Social marketing and social media are the core to growing your business in the 21st century. These evolving tools are being used to draw in new business and to manage your customer’s experience. Your website and your CRM database are an important foundation for this growth. Salespeople don’t go away, they are here to close sales and manage your customers’ communications with your organization. Lead development is no longer a one person show and if you leave it this way, you’re putting your company’s competitive growth plans on the back burner.

Attached to your highly informative and easy to navigate website you’ll want to have a software platform such as constant contact that allows you to push your own content out to your already developed and growing lists. The goal of developing your different marketing categories is to allow you to share useful targeted content with them. I’m not talking about sales blather that you want them to know. I’m talking targeted, useful information that they want to know. Sales blather is the single easiest way to ensure they’ll unsubscribe.

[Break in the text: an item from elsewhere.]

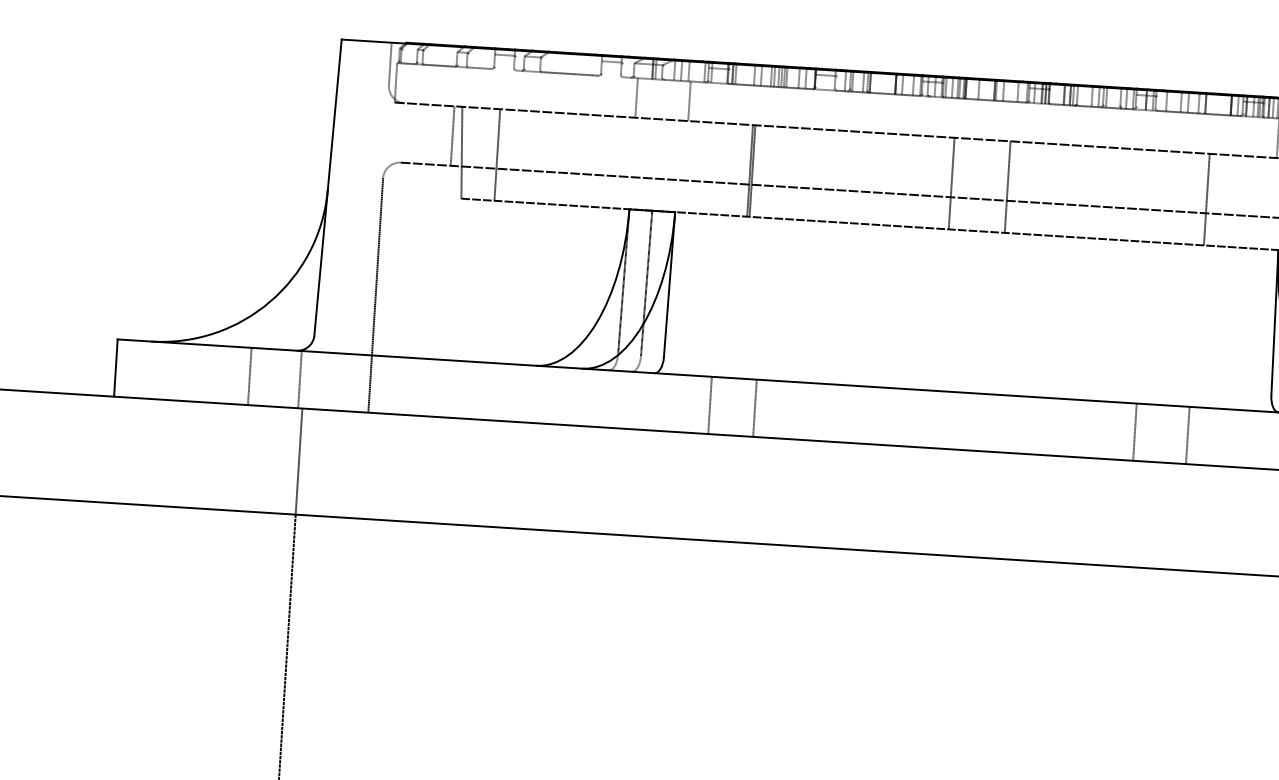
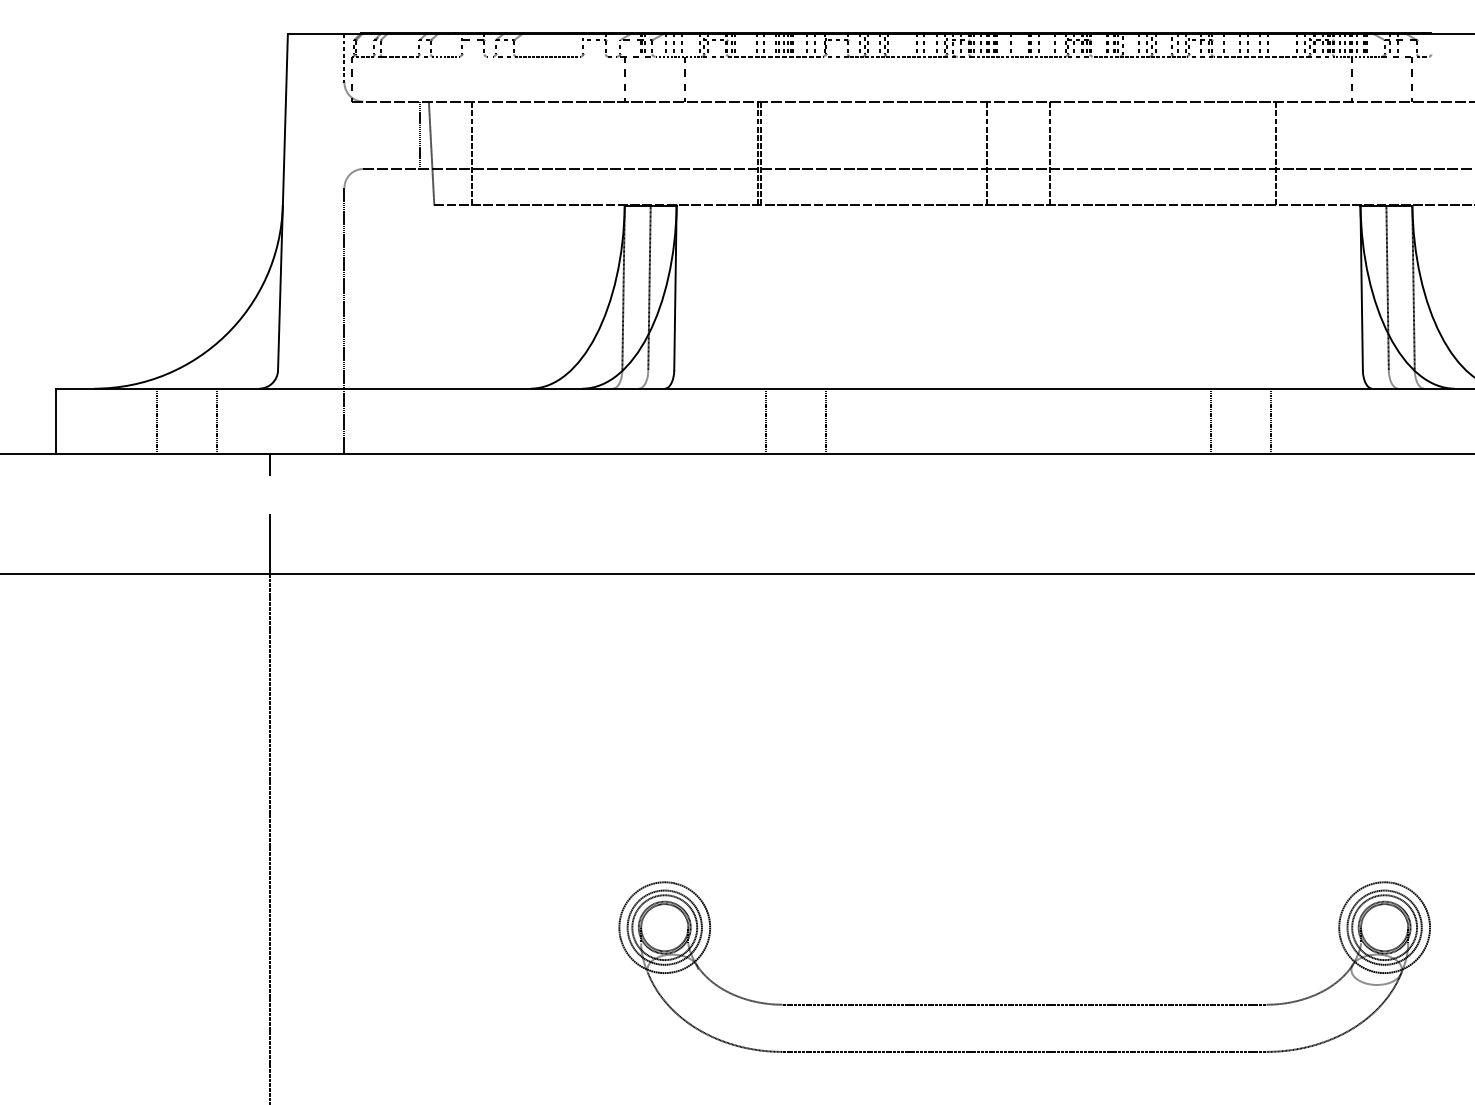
line: (250, 375) -> (157, 420), moved
line: (299, 379) -> (216, 420), moved
line: (709, 404) -> (765, 420), moved
line: (754, 407) -> (825, 420), moved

What do they want? They want you to help them succeed with their goals, manage their risks, and understand new laws, standards, technology changes and so forth. It’s been my experience that customers need help with all of this. I’m amazed how much they don’t understand. They want to know what you know. Customize your content to your people’s needs even if you get it from an article or a series of articles. If you’re linking to other people’s content, you’re driving them to their site and not yours. The goal is to bring them to you. Drive traffic to your useful, educational and informative website. They’ll wander around from there.

Develop news feeds or content directly from your site out to your listed categories. Forward this same information to your businesses Facebook Pages, your LinkedIn Contacts, your Google Circles, out through Twitter and so on. Folks reading news or content on social media sites pass this along to their contacts when it moves them. You just don’t know where your information may go or where your next prospect will come from. I pooh poohed Facebook for business for years, yet as soon as I started using it, I got as many responses there as I did elsewhere!

I’d recommend jumping on these new marketing practices now while the learning curve is still easy to grasp. The more fresh content that’s flowing from your site, the higher your site rises in the websites search engines. These web crawlers rank every site as active or not, determining who’s on the first page of a search or the 20th page. Activity and the search words or the words you use to be found are what controls your position on these pages. Posting other people’s content in whole or in part without disclosing it’s someone else’s content is wrong to do. Linking to other people’s content with an explantion as to why is okay but it doesn’t boost your rankings. Fresh content is what the crawlers look for. Videos on your site increase your site’s value and there are many more things you can do to increase your position and value in the market. Search the Web and monitor this for the constantly changing rules here.

“I don’t have time for this” you say! You need to make time or hire help because you can’t stop change. You have to roll with it. This task must be given to someone who knows your customer, your offerings and your industry, as content is key to success here.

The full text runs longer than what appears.